This little article is trying to find the "real user" browsing hits on my Homepage. All logs are gathered in splunk. In the next, "crawlers" is a synomyn for Robots, Crawlers and Spiders - hence non-live machines.
A log sample:
Step - Filter page views
First, we need to filter out what actually is a "view" and not REST, saving pages, uploading stuff etc.

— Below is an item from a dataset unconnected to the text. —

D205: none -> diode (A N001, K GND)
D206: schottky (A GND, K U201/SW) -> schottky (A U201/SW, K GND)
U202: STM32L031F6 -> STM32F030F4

For Confluence, all views are in one of 2 forms:
(uri="*/display/*" OR uri="*/viewpage.action/*")
All other URI's are not relevant...
Step - Eliminate all "bots"
Looking into the log files, look at the User Agent string, often these have a Bot-like name, but nowadays, many crawlers acts as a normal browser.
So, we try to eliminate them:
useragent!="*bot*" useragent!="*spider*" useragent!="*facebookexternalhit*" useragent!="*crawler*" useragent!="*Datadog Agent*"
Step - Eliminate Monitoring
Monitoring Tools can fill a lot in the logs, to control and identify these, I have ensured the monitoring tool is monitoring at /display/public/HealthCheckPage.
Hence, to filter it out:
uri!="/display/public/HealthCheckPage"
Step - Eliminate hosts that has looked at robots.txt
To remove hits from IP-Addresses that have looked at robots.txt, I have created a lookup to a csv file:
index=apache robots.txt clientip="*" | table clientip
Stored in the file robots_spiders.csv
root@splunkserver:/splunk/etc/apps/moseisleymonitoring/lookups# head robot_spiders.csv clientip "216.244.66.237" "77.75.76.163" "77.75.77.62" "216.244.66.237" "77.75.78.162" "216.244.66.237" "77.75.76.165" "37.9.113.190" "106.120.173.75"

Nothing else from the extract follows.